Llegar a Japón, llevar a Japón

Por: Laura Acosta
Exbecaria Monbukagakusho 2006 – 2011
Cultura Comparada (Literatura)
Universidad de Tsukuba

 

La noche que llegué a Japón fue como el principio de una película donde se superponen muchas imágenes que dan pistas sobre la historia que está a punto de desarrollarse. Desde la ventana de un taxi vi luces de colores, cerezos en flor a la vera de un río y filas interminables de edificios luminosos cuyos letreros no podía entender. No mentiré diciendo que la vista me sorprendió, pues la verdad, Japón era —al menos durante los primeros días— exactamente como yo lo imaginaba. Fue con el paso del tiempo que la confirmación se fue convirtiendo en exploración, en el descubrimiento de un universo entero del que yo creía saber algo pero no conocía más que fragmentos de un eco distante.

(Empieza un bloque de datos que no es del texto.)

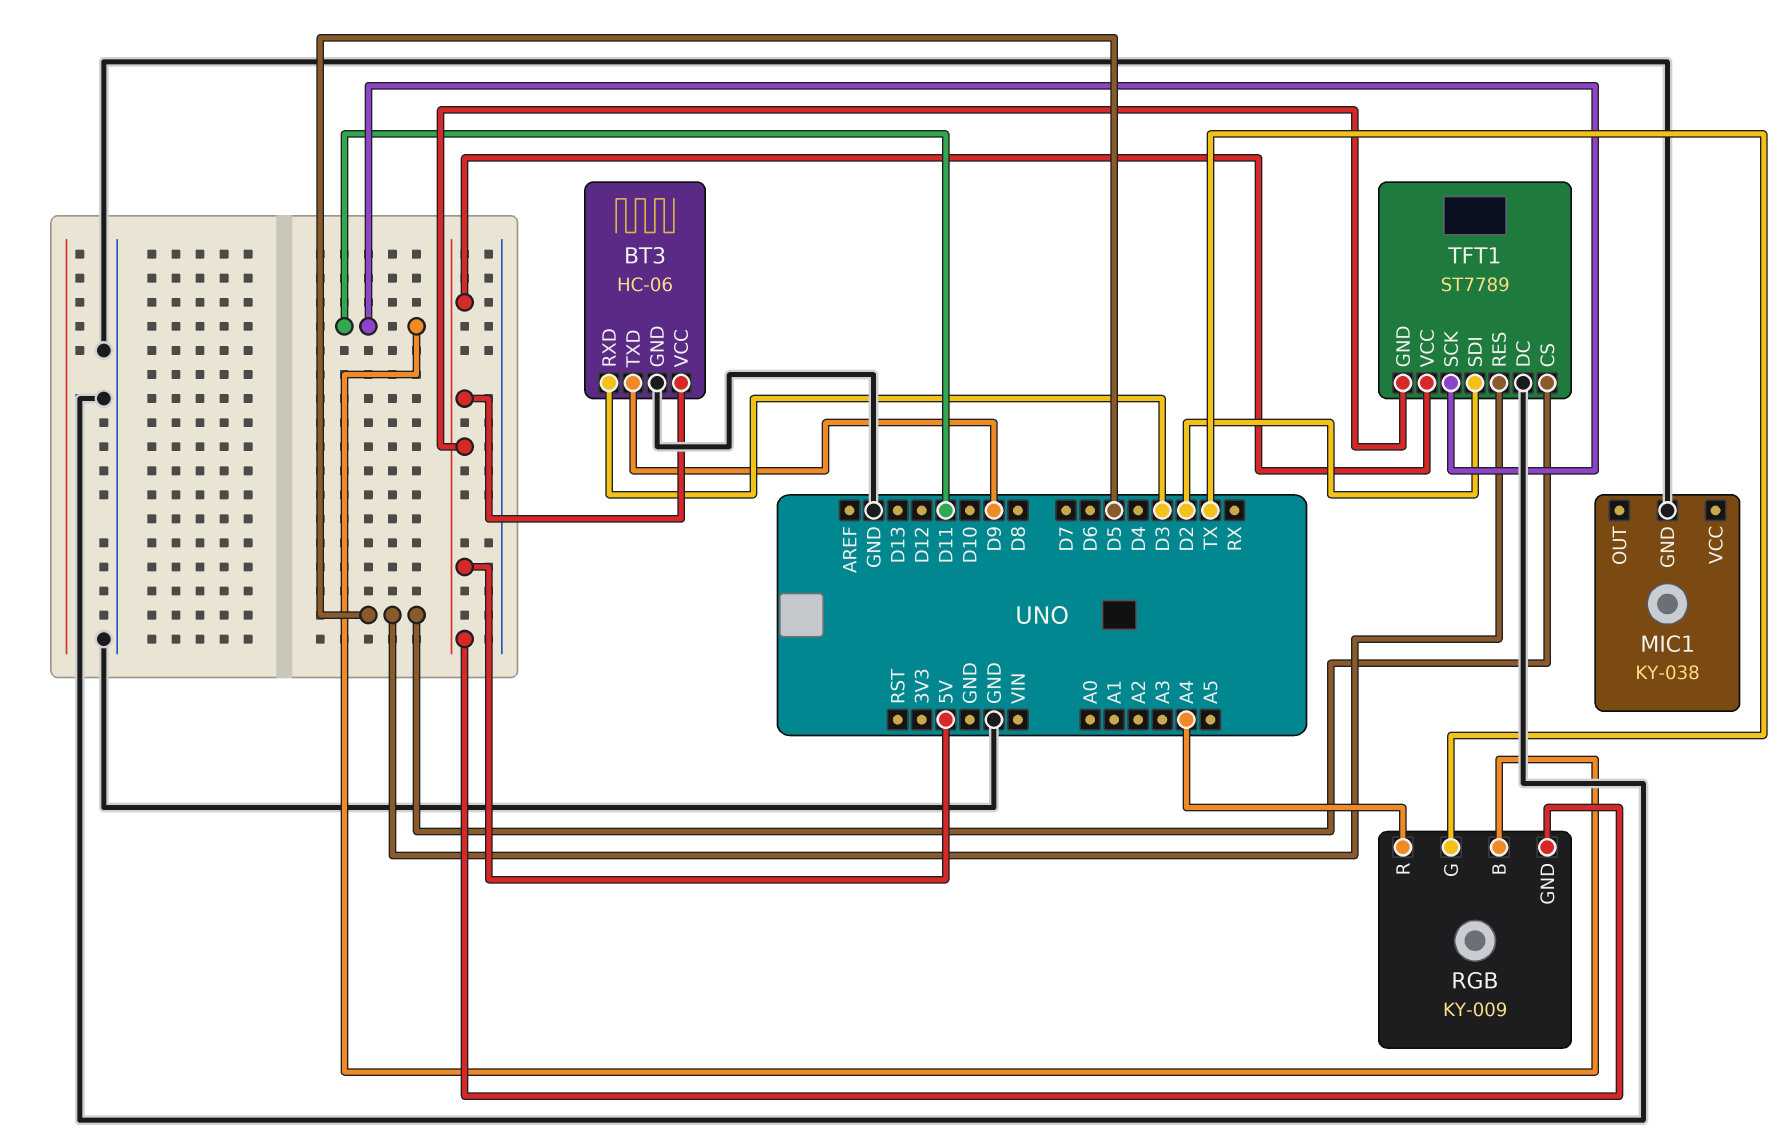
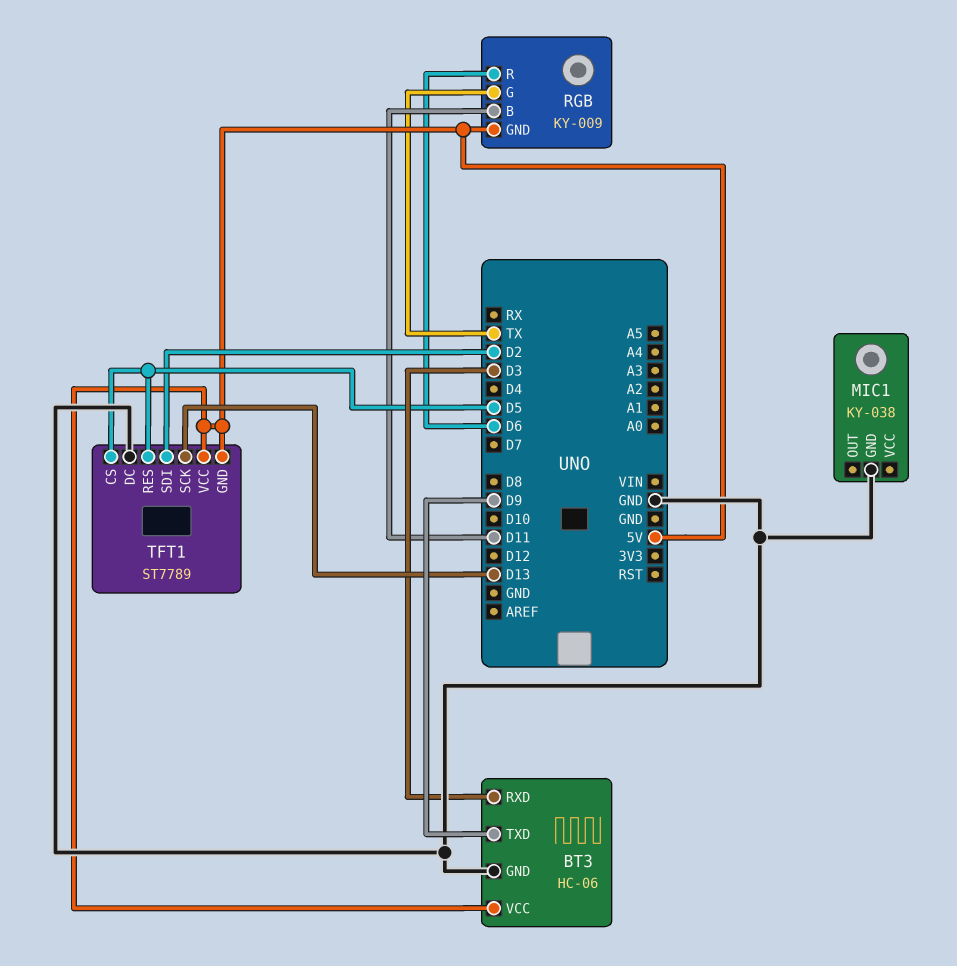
RGB pin R: A4 -> D6
TFT1 pin SCK: D11 -> D13

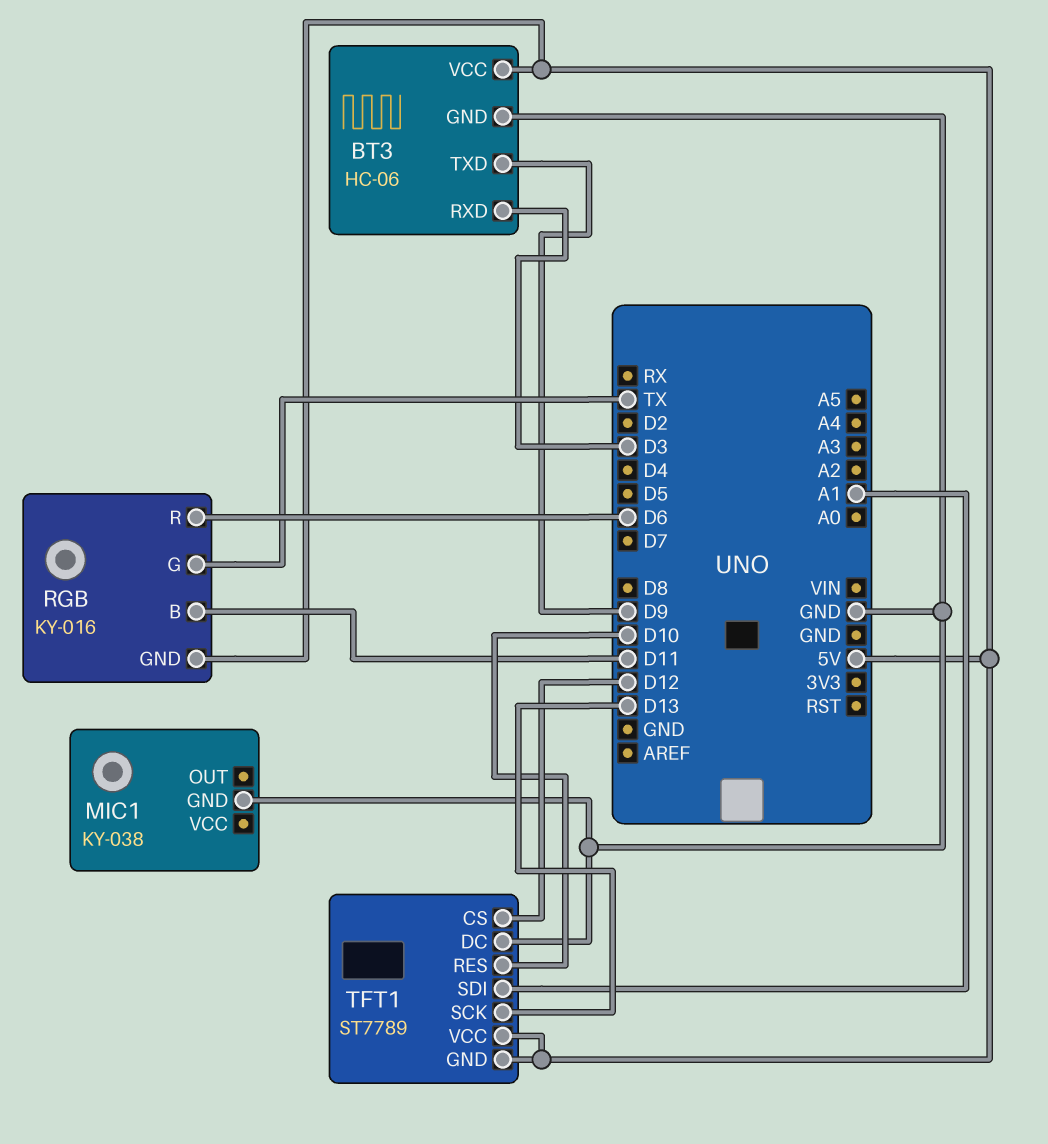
RGB: KY-009 -> KY-016
TFT1 pin CS: D5 -> D12
TFT1 pin RES: D5 -> D10
TFT1 pin SDI: D2 -> A1

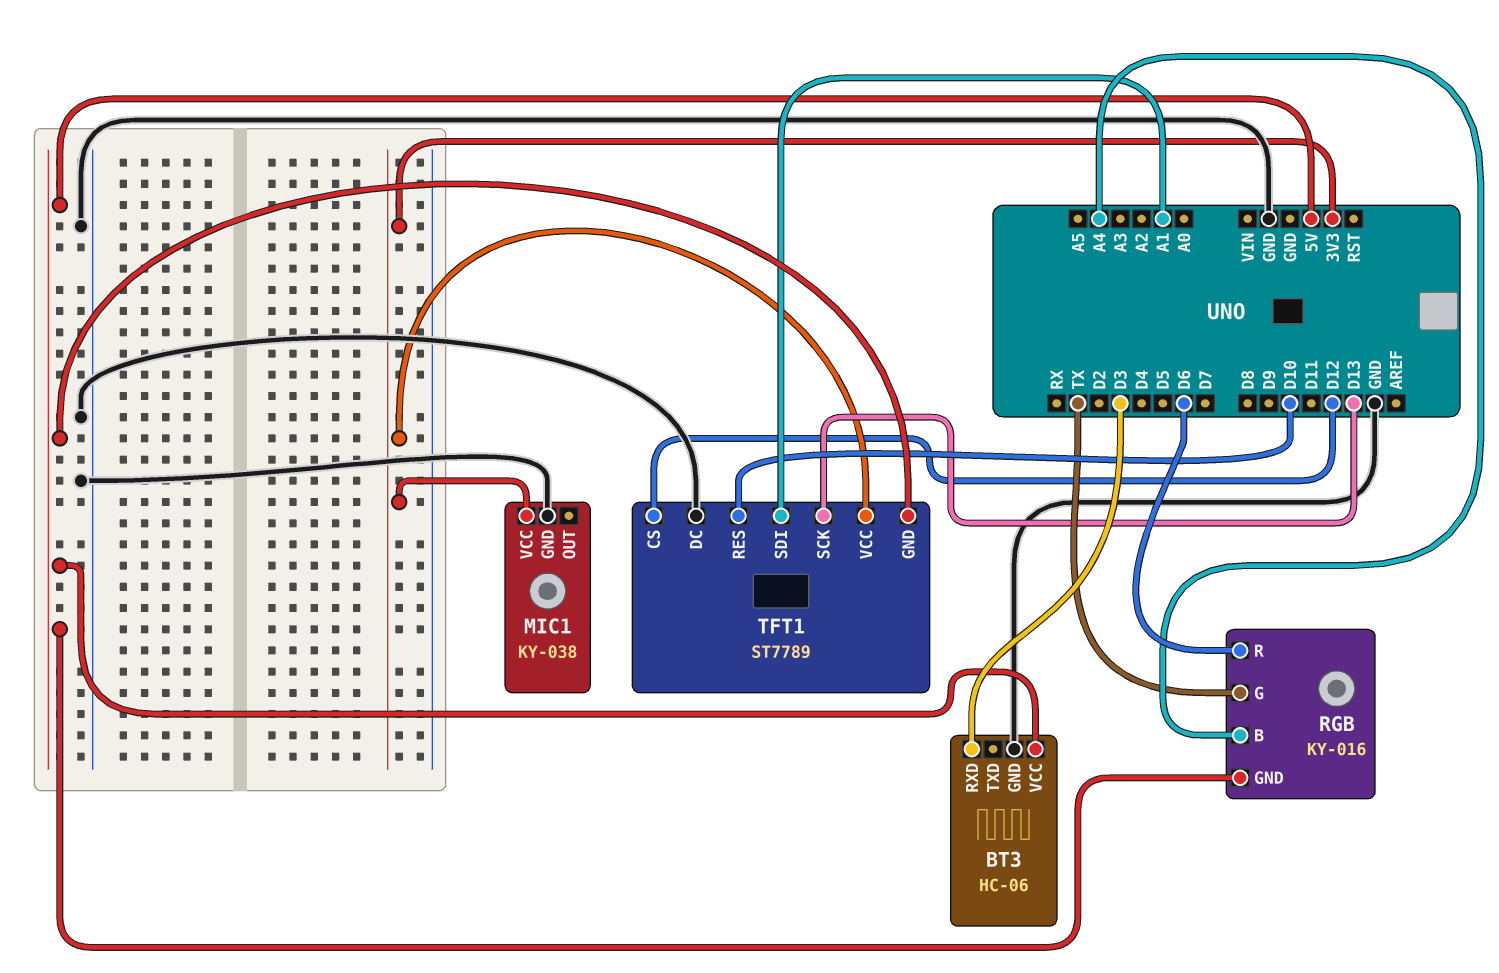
BT3 pin TXD: D9 -> none
MIC1 pin VCC: none -> 3V3
RGB pin B: D11 -> A4
TFT1 pin VCC: 5V -> 3V3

Con el tiempo llegué a saber que las luces de aquel primer avistamiento de la ciudad pertenecían a Odaiba, que los cerezos en flor se estaban reflejando sobre el río Sumida, llegué a entender lo que decían aquellos letreros. Pero este proceso no fue una mera recolección de impresiones e información. Me fui adentrando en ese mundo, sí, pero al mismo tiempo, ese mundo se fue arraigando dentro de mí. Han pasado diez años desde aquella noche y yo ahora me encuentro lejos de aquellas visiones, lejos de todo lo que logré recolectar en un puñado de años de vida en el archipiélago. Sin embargo, dondequiera que esté, mantengo la sensación de que nunca llegué a irme de allí del todo.

Uno aterriza una noche cualquiera en Japón, y tal vez un día uno tome otro avión hacia otro lado. Sin embargo, Japón nunca se va de uno. Me alegra mucho saber que tuve la fortuna de que me haya recibido unos años mientras que yo lo recibí para siempre.